The CLR Story
CLR Construction Labour Relations Association of Saskatchewan Inc. was formed in 1993 to effectively represent contractors working in Saskatchewan on a union-only basis.
At that time, the only labour relations organization unionized contractors could join was an organization with a membership made up mainly of contractors that worked on a non-union basis. CLR offered unionized contractors the opportunity to effectively manage labour relations in the unionized construction sector.
In, 1993, CLR was designated as the exclusive bargaining agent for unionized contractors in 16 trade divisions within the Province of Saskatchewan. With this designation, CLR became responsible for negotiations on behalf of all unionized contractors.
Since the 1993 designation, CLR has carried out its mandate as the employer representative in labour relations in both bargaining and contract administration and industry development.
CLR works on behalf of its members and the unionized industry to develop a new approach to labour relations.
CLR continues to add new contractors to its membership as the importance of an organization representing the unionized industry gains wider acceptance.
The objectives of the Association are to seek to be the Representative Employer
Organization on behalf of unionized contractors in various Trade Divisions
for the purpose of coordinating bargaining with trade unions or Council of
trade unions, and to:
Consider and adopt methods of promoting and regulating sound labour relations
Establish policies for the uniform content, administration, and interpretation of collective bargaining agreements;
Assist its members in the resolution of any dispute between a member and any trade union or trade unions;
Develop policies and programs to encourage labour stability;
Advise on grievances and to assist or represent a member at its request in any arbitration or other matter or proceeding which is of interest or concern to the Association;
Establish and maintain labour/management forums to develop common goals and to foster understanding;
Conduct research, compile and distribute statistical information, and to take part either itself or in cooperation and jointly with others in considering and making representations with respect to legislation or regulations that may be issued by any duly constituted authority and to engage technical and professional assistance to enable the Association to take part in presentations of submissions at hearings before such authorities;
Promote the development of worker trade skills and certification of skills levels to maintain the highest standards;
Promote and encourage healthy working and living environments and to join with other organizations to develop programs for safety instruction and certification;
Develop marketing strategies for the benefit of unionized contractors and union workers in a free market economy;
Promote the recognition of and development of management personnel and unionized workers as human resources;
Promote the benefits of a Jurisdictional Assignment Plan to owners, contractors, unions and workers alike;
Actively seek out and disseminate technology throughout the unionized construction industry;
Encourage active participation of all unionized construction employers in the Association; and
Initiate and maintain liaison with other industries and employer groups with similar aims and goals.
CLR Member Services and Industry Development
In addition to acting as the employers' organization for industry negotiations, CLR provides a range of services to its members and represents the unionized industry by serving on a number of committees and associations.
CLR offers support and assistance to its members in dealing with a wide range of labour relations and unionized construction issues.
CLR promotes unionized construction through its participation in organizations such as the National Construction Labour Relations Alliance, and CODC Construction Opportunities Development Council Inc.
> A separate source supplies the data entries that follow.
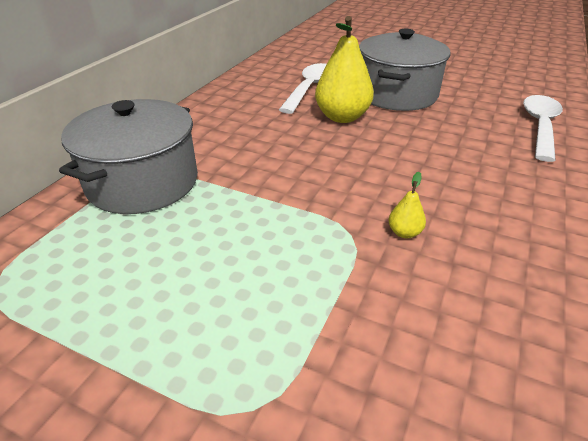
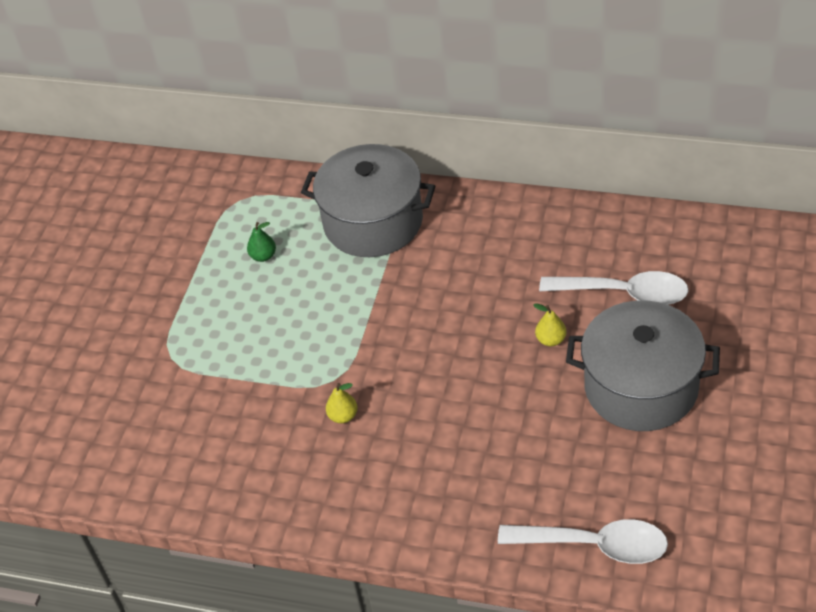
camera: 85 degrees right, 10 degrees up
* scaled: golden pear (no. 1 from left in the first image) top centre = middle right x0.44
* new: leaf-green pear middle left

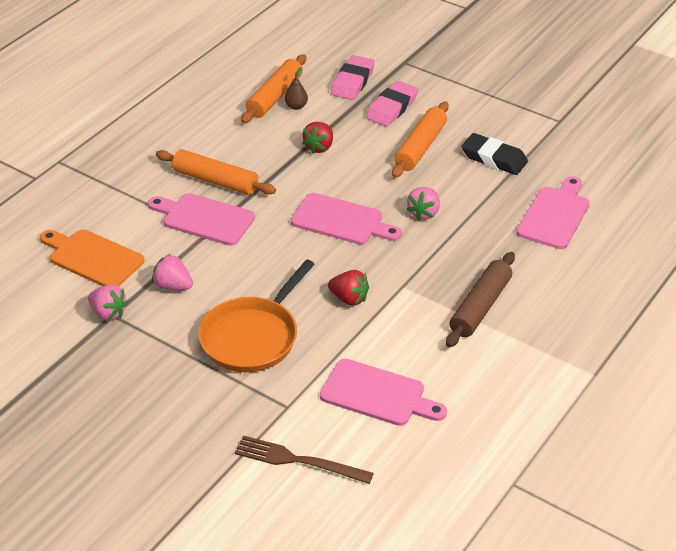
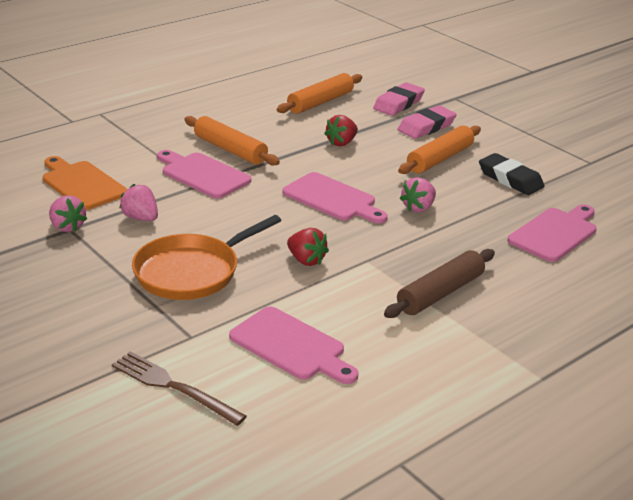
camera: 15 degrees right, 10 degrees down
* gone: brown pear top centre

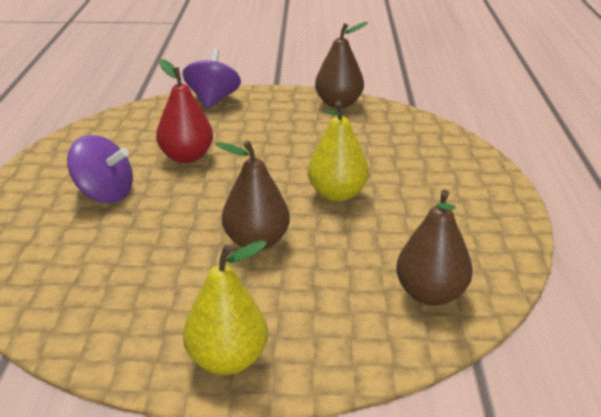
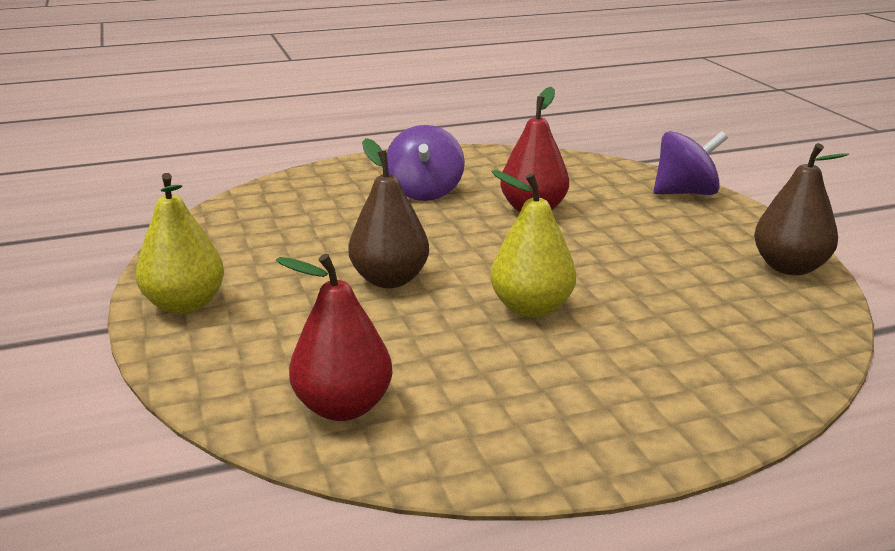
camera: 70 degrees right, 5 degrees down
* repainted: brown pear (no. 3 from left) middle right to red pear (no. 1 from left) centre

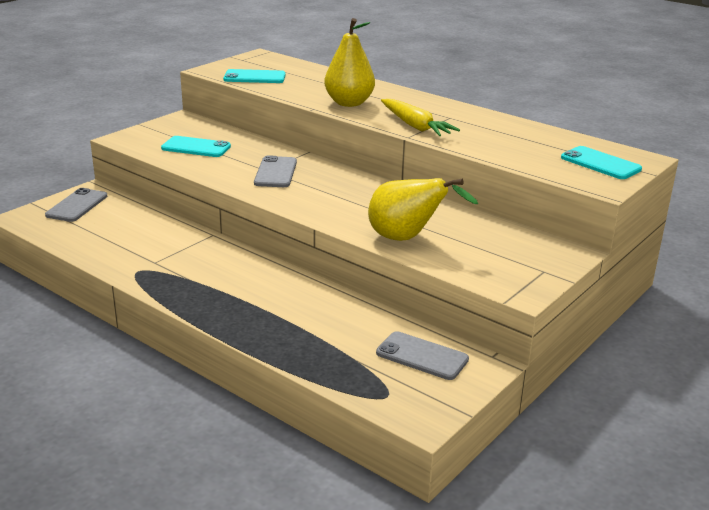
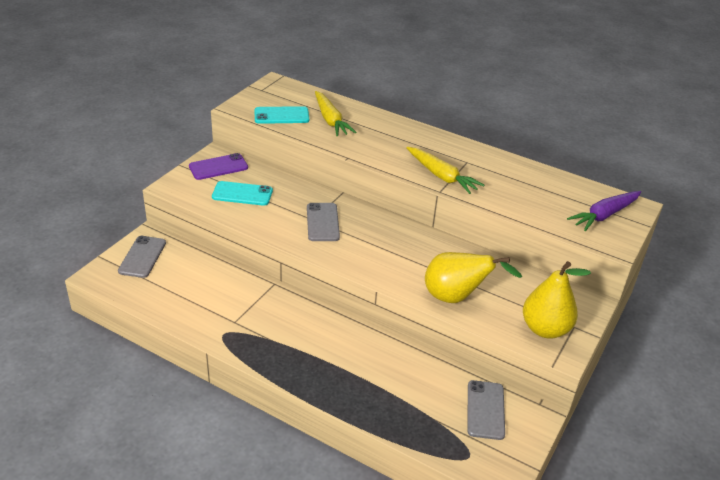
camera: 10 degrees left, 10 degrees up
* shifted: golden pear (no. 1 from left in the first image) top centre to golden pear (no. 2 from left) middle right
* rotated: gray smartphone (no. 3 from left) bottom centre = bottom right 75 degrees clockwise
* swapped: teal smartphone (no. 3 from left) top right to purple root vegetable middle right
* new: purple smartphone middle left
* new: golden root vegetable (no. 1 from left) top centre

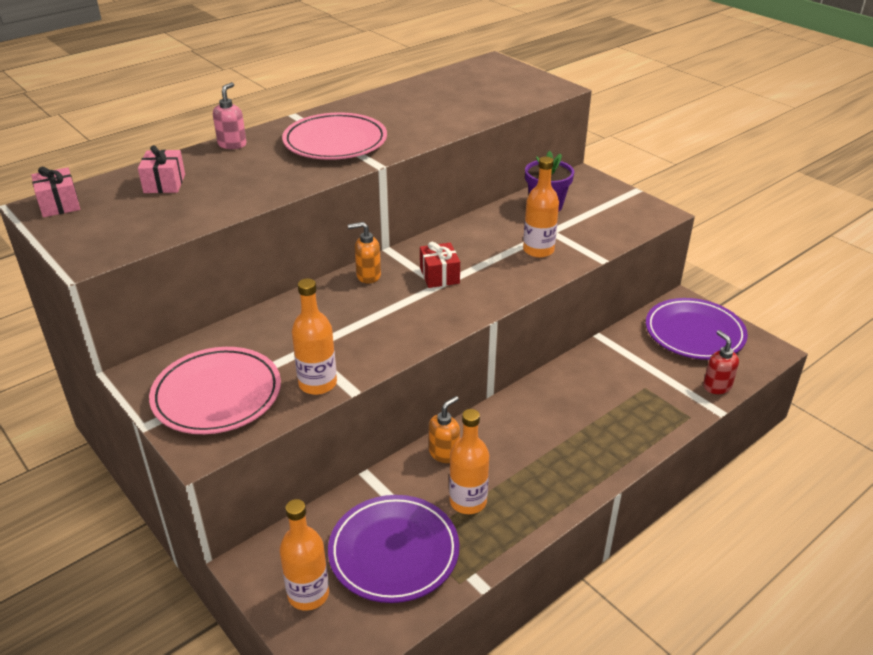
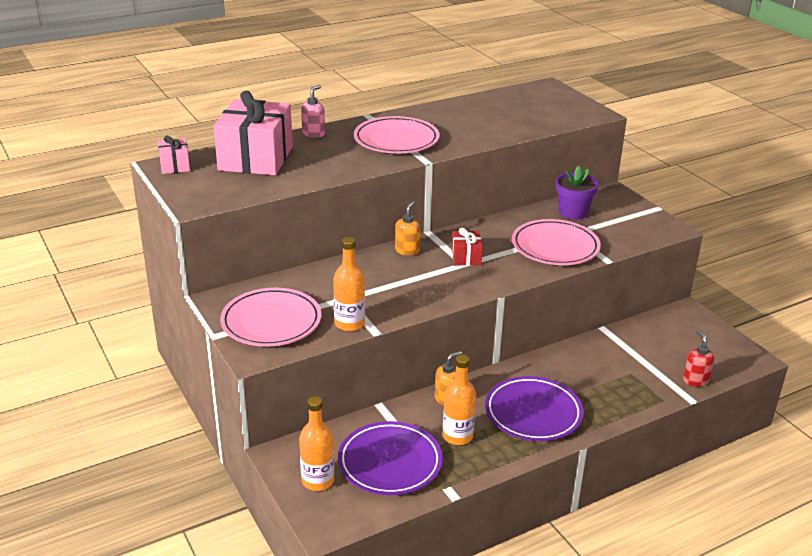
camera: 10 degrees right, 5 degrees down
* scaled: rose-pink gift (no. 2 from left) top left = top left x2.19
* rotated: orange-coloured soap pump (no. 1 from left) centre = centre 105 degrees clockwise
* swapped: orange-coloured drink bottle (no. 4 from left) top centre to rose-pink flat dish (no. 3 from left) middle right
* shifted: purple flat dish (no. 2 from left) middle right to bottom centre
CLR also represents the unionized industry in presentations to government at all levels.
The Construction Industry
Labour Relations Act, 1992
The Construction Industry Labour Relations Act, 1992 provides for province-wide negotiation of agreements and for representation of unionized contractors in a trade division by an employers' organization.
The Construction Industry Labour Relations Act was designed to bring about uniform agreements amongst unionized contractors throughout the province.
The Act insures funding is available for collective bargaining, contract administration and industry development. All unionized contractors pay a fee to the employers' organization based on the number of hours worked by unionized employees in Saskatchewan.
A Super Success Story in the Saskatchewan Construction Industry
This ad was placed by Weyerhaeuser and CODC. Some of the text is reproduced below, or you can click on the image to download the full-size pdf.
Weyerhaeuser’s Wood Waste & Low Odour Project at the Prince Albert Pulp & Paper Mill was a three-year, $300 million project that has been completed three months ahead of an aggressive schedule, under budget, and without a lost-time injury in over 2.5 million work hours. This may be a record-setting achievement for a major construction project in North America.
This extraordinary business achievement was the result of new initiatives to achieve excellence in project delivery. In addition to real partnering with stakeholders, the most crucial and unique of these initiatives was the level and frequency of communication between project and construction management and labour.
The Wood Waste & Low Odour Project established a high degree of trust and cooperation among the participants. This included full labour cooperation with the project substance abuse policy—a key factor in the project’s safety achievement. The “safety without compromise” approach to the workplace was the most important part of the project delivery goals.
The project structure allowed for fast and effective decision making, speedy resolution of problems, and respect and openness among participants. This included communication about the business reasons for project delivery methods and goals—an effective, non-traditional strategy unique to this project!
The result? The final outcome was an extremely high-quality project, completed safely, ahead of time, and under budget— a process and a project unlike any other of this size in Saskatchewan construction history.